Dating back some 700 years and built adjacent to the ruins of nearby Dunskey Castle, Portpatrick's position on the Rhinns of Galloway affords visitors views of the coast of Ulster 21 miles to the west, with cliff-top walks and beaches both north and south. The Gulf Stream, flowing in from the north, gives the coastline a pleasant climate, in which subtropical plant life can flourish.
Portpatrick has a Community Council,[1]
Events and leisure
The village hold an annual Life Boat Week, featuring parades, activities, and a firework display.[2]
There are bowls clubs, a golf club, many guesthouses and hotels, and rustic public houses. The village is also home to a mini putting course.
To the north of the village is the starting point of the Southern Upland Way, a long-distance walking route to Cockburnspath on the North Sea coast of Berwickshire. The Portpatrick Hotel, built in 1905 and extended in 1907, sits on the cliffs above the point where the path begins.
The harbour
Portpatrick village was founded on fishing, operating from the sandy, crescent-shaped harbour that remains the focal point of the village today. Attempts were made to render it safer from the strong North Channel gales. In 1770 John Smeaton, the leading civil engineer of his day, was appointed to make further improvements. He constructed breakwaters that turned the sandy bay into an enclosed harbour. Strong westerly winds and waves eventually broke through this construction, and in 1821 John Rennie the Younger was appointed to create a new harbour defined by two new piers. Money and weather problems meant that these piers were never finished. The calm inner basin, now home to the port's lifeboat, was constructed between 1861 and 1863, too late to prevent the government switching the mail service to boats that plied between Stranraer and Larne. The harbour retains a fleet of fishing craft, a Navtex and a lifeboat station.
St Patrick's Church
This ruined church, dating from 1629, may itself stand on the ruins of an earlier church, known as St Patrick's Chapel. The circular tower may date from the 1520s, and originally stood on its own. Its unusual shape may mean that it was either a lighthouse for the harbour, or heavily influenced by Irish architecture.

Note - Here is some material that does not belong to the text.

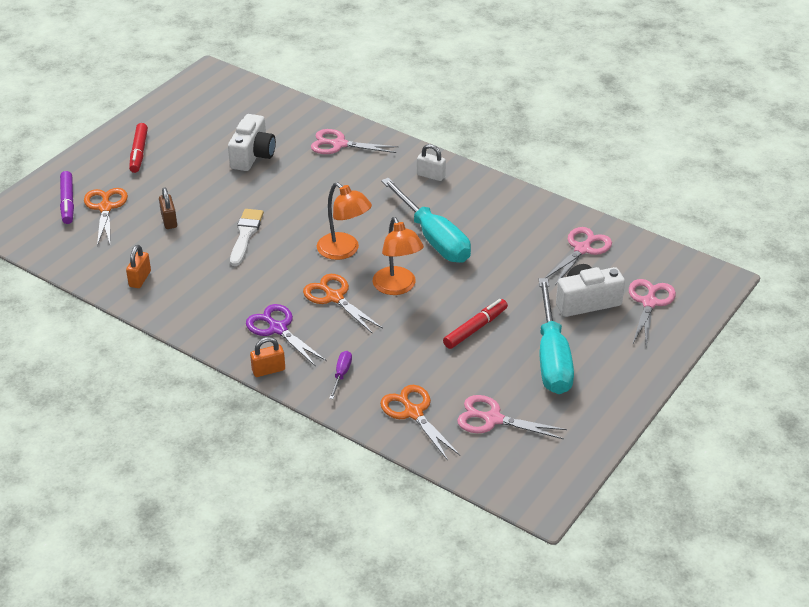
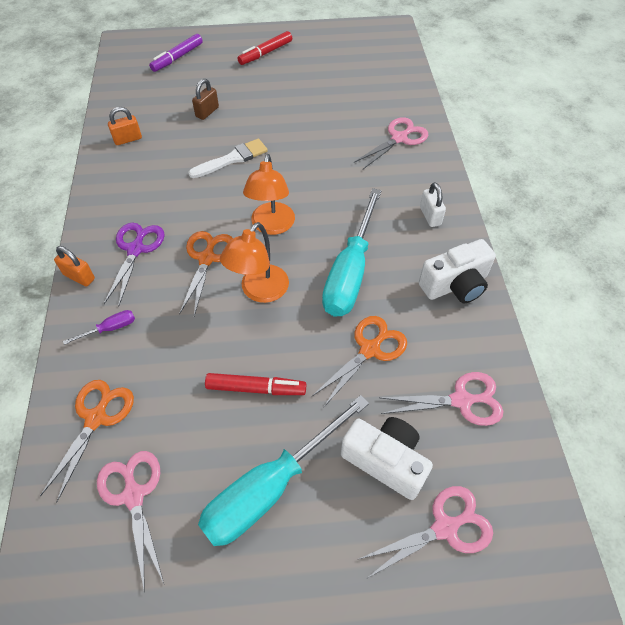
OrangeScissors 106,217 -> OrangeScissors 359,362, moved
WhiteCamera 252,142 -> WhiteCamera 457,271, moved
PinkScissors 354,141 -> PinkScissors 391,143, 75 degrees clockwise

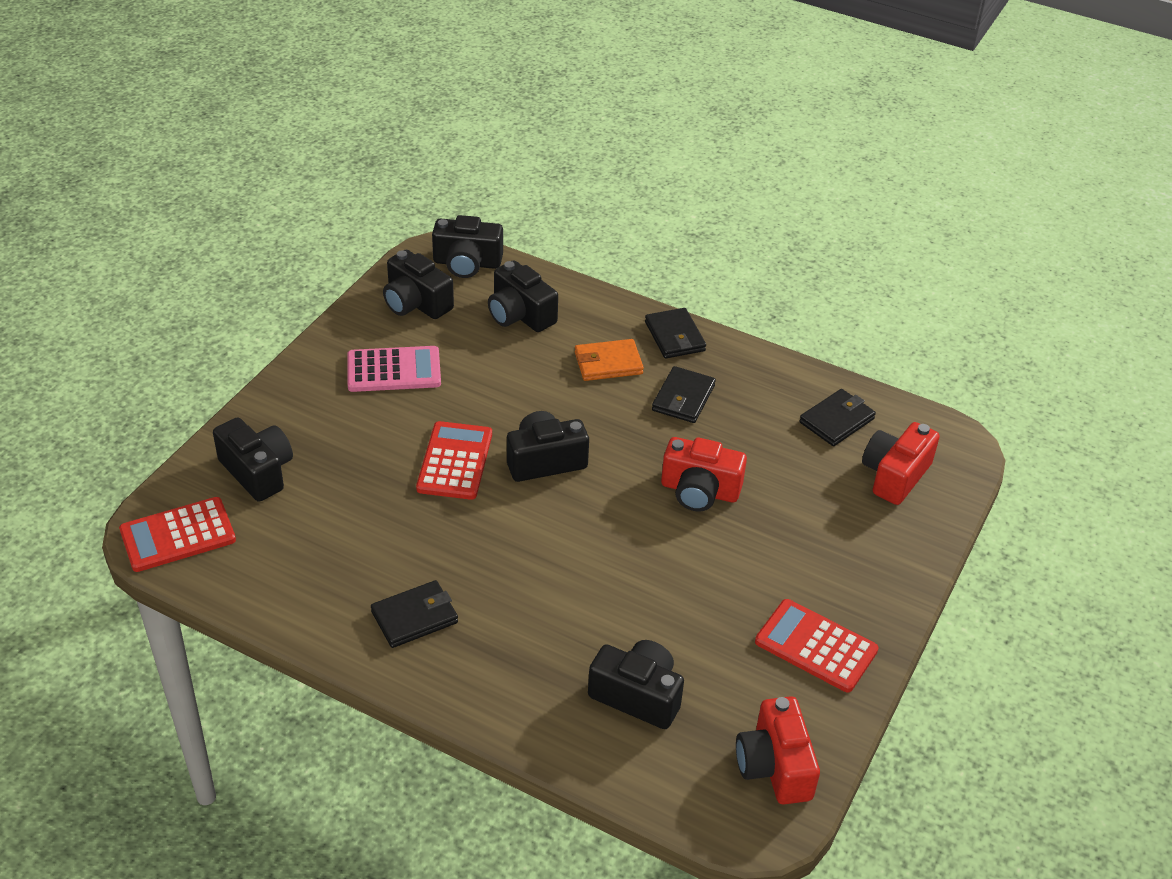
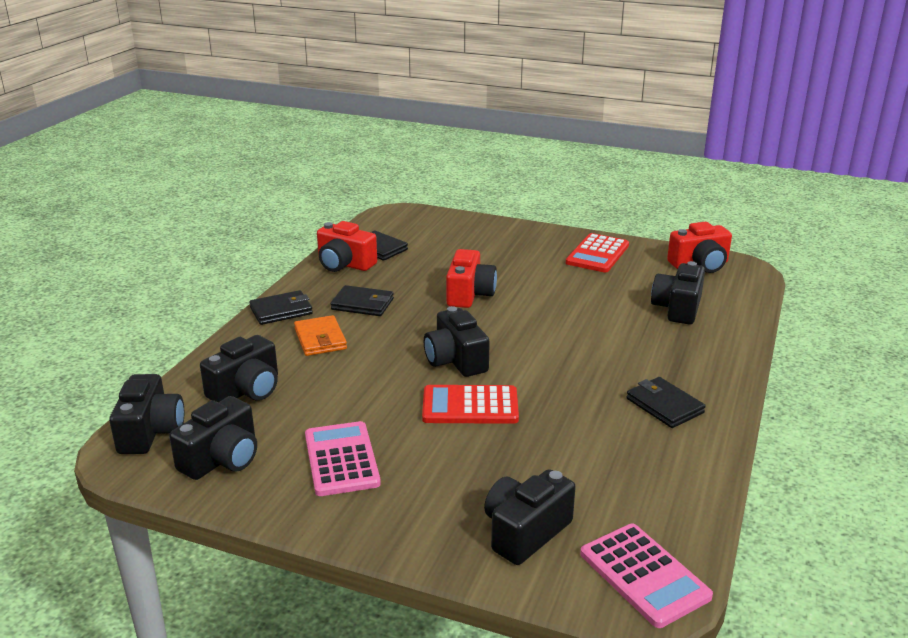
RedCamera 901,463 -> RedCamera 347,246, moved
RedCalculator 177,534 -> PinkCalculator 646,576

In the 18th and 19th centuries, when Portpatrick was an important ferry port for passengers, postal mail and freight between Ireland and Scotland, the village was described as the Gretna Green for Ireland. There was a daily packet boat from Donaghadee, and marriages for couples from Ireland were conducted by the Church of Scotland minister in Portpatrick, although according to Brack (1997) he often overlooked the rules about the publication of banns or the required period of residence. It's believed that happy couples could disembark, complete the ceremony, and be back on board within an hour.
The graveyard around the church contains memorials to many victims of shipwrecks in nearby waters. Joined to the original chapel was a district by the name of the Black Quarter of Inch. When the church was rebuilt in 1629, the Black Quarter was disjoined from Inch and erected as the Parish of Montgomorie. The name of the parish however was changed after only two or three years to that of Portpatrick.
Railway
Portpatrick railway station, completed in 1861, was the original terminus of the Portpatrick Railway. In its hey-day, it received twelve-coach trains on excursions from Glasgow. It ran its last service, to Stranraer, on 6 February 1950.
Dunskey Castle
Half a mile south of the village is Dunskey Castle, reached by way of a steep trail incorporating steps and a narrow bridge. The site has seen at least two castles, though the present ruins date from the 16th century.[3]
Cairnpot Hill Fort
Cairn Pat (or Cairnpot) is the ruin of a large fort or walled settlement enclosed an area of 3 acres, about 450 feet by 400 feet. The site is within two ancient walls, covered on the west by ramparts.
On the north a road passed diagonally through the defences from the northwest and from the southeast a natural hollow ran out from the fort, flanked on the west by a face of outcropping rock. The site has been much examined by archaeologists.
("Wikimedia Commons" has material about Portpatrick) |
References
- ↑ Portpatrick Community Council
- ↑ Portpatrick Lifeboat Week
- ↑ "Dunskey Castle: Listed Building Report". Historic Scotland. http://hsewsf.sedsh.gov.uk/hslive/portal.hsstart?P_HBNUM=16777. Retrieved 3 September 2013.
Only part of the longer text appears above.